Tensiones en el Golfo Pérsico: Irán desafía a EE.UU.
En medio de una creciente crisis militar entre Estados Unidos, Israel e Irán, las Fuerzas Armadas iraníes han intensificado su ofensiva, atacando bases militares estadounidenses en el Golfo Pérsico. Según informes de la agencia estatal Tasnim y medios internacionales, Irán ha dirigido sus ataques a objetivos estratégicos en Kuwait y Baréin, y ha emitido una contundente advertencia a los buques comerciales que transitan por el estrecho de Ormuz, una ruta crucial por donde pasa cerca del 20% del petróleo mundial.
Esta escalada de tensiones se originó a finales de febrero de 2026, cuando Estados Unidos e Israel bombardearon posiciones iraníes, provocando represalias directas de Irán contra fuerzas occidentales y sus aliados en la región.
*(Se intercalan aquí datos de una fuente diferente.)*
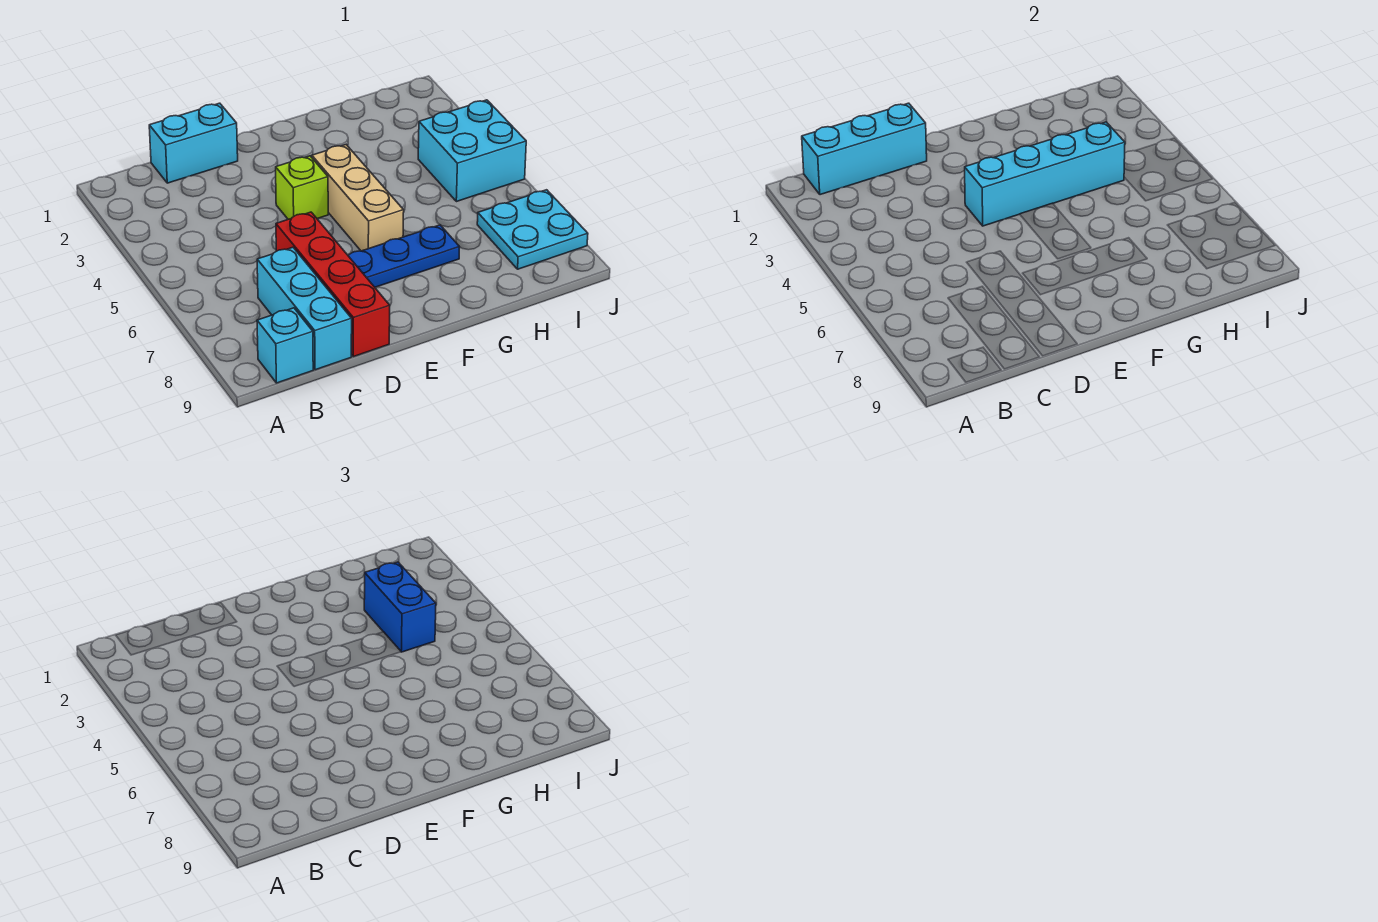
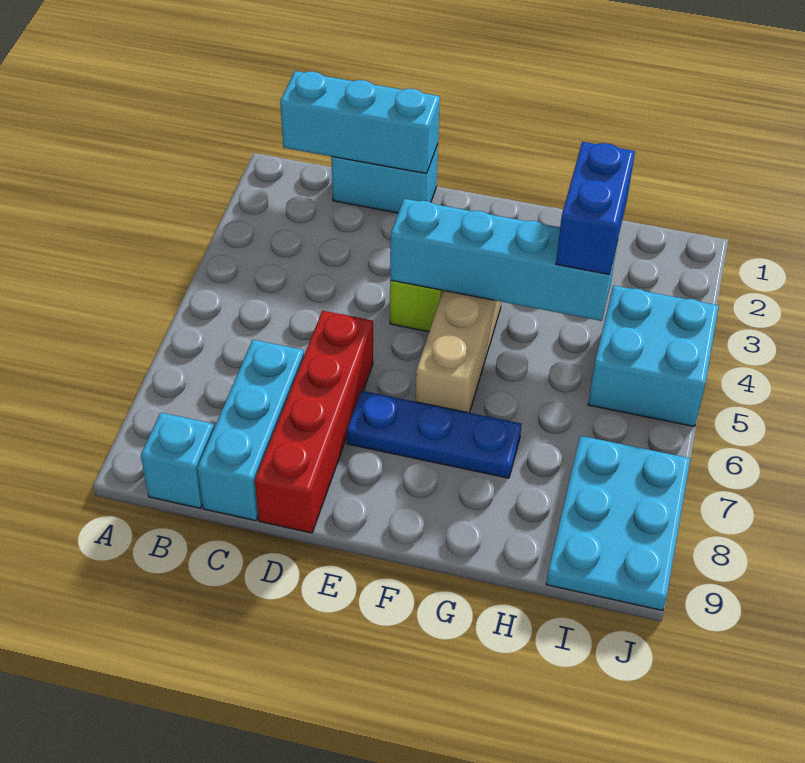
cyan plate I7:J8 level 1 -> cyan plate I7:J9 level 1

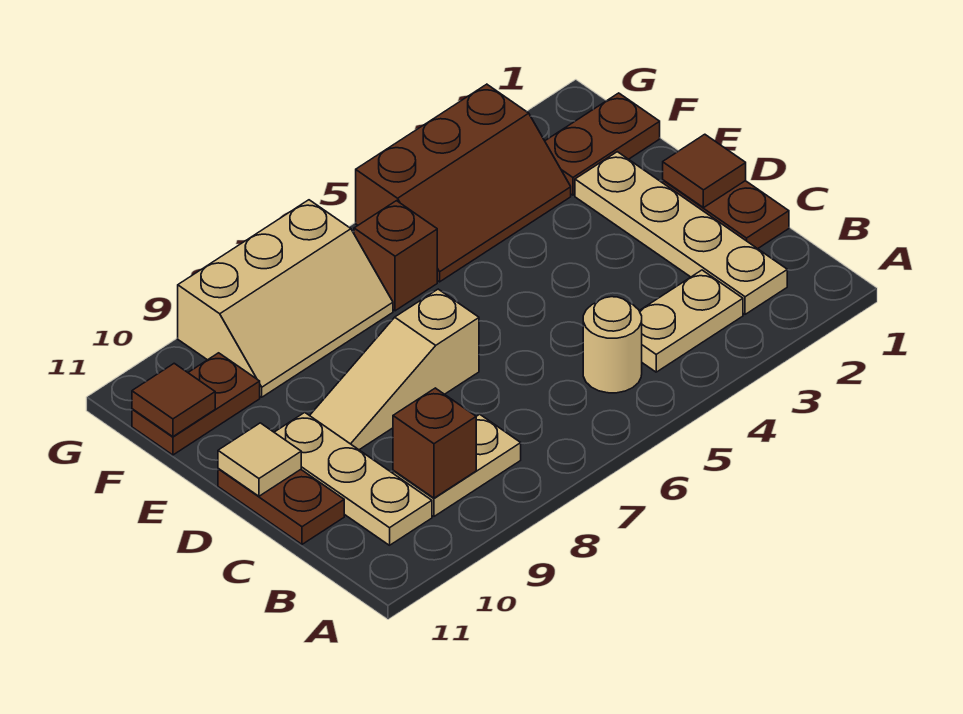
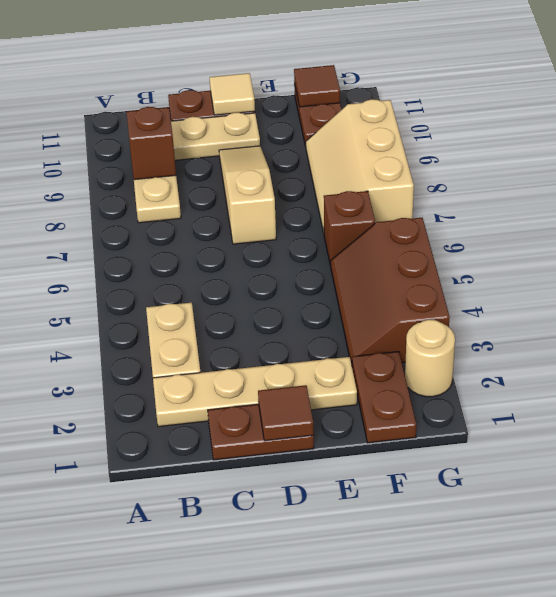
tan round brick B5 level 1 -> tan round brick G2 level 1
En respuesta, Estados Unidos afirmó haber destruido 16 barcos iraníes utilizados para colocar minas en el estrecho, un movimiento estratégico para asegurar el libre tránsito marítimo en esta área crítica.
En medio de esta crisis, la Agencia Internacional de Energía (AIE) ha anunciado la liberación de 400 millones de barriles de petróleo de sus reservas estratégicas, una medida sin precedentes destinada a mitigar el impacto de la interrupción del suministro provocada por el conflicto. Sin embargo, analistas advierten que esta acción será insuficiente para cubrir la pérdida de aproximadamente 11 millones de barriles diarios, lo que ha causado un alza continua en los precios del petróleo y pérdidas en las principales bolsas mundiales.
El bloqueo del estrecho de Ormuz por parte de Irán y la instalación de minas marinas representan un desafío significativo para el comercio global de hidrocarburos. Las fuerzas estadounidenses han intentado neutralizar esta amenaza, pero las capacidades de la Guardia Revolucionaria Islámica de Irán para desplegar más embarcaciones y minas marinas complican la situación.
Mientras la comunidad internacional observa con preocupación, la estabilidad energética global y la seguridad en una de las rutas marítimas más vitales del mundo están en juego. La situación sigue siendo tensa, y los actores involucrados deben buscar soluciones diplomáticas para evitar una escalada mayor del conflicto.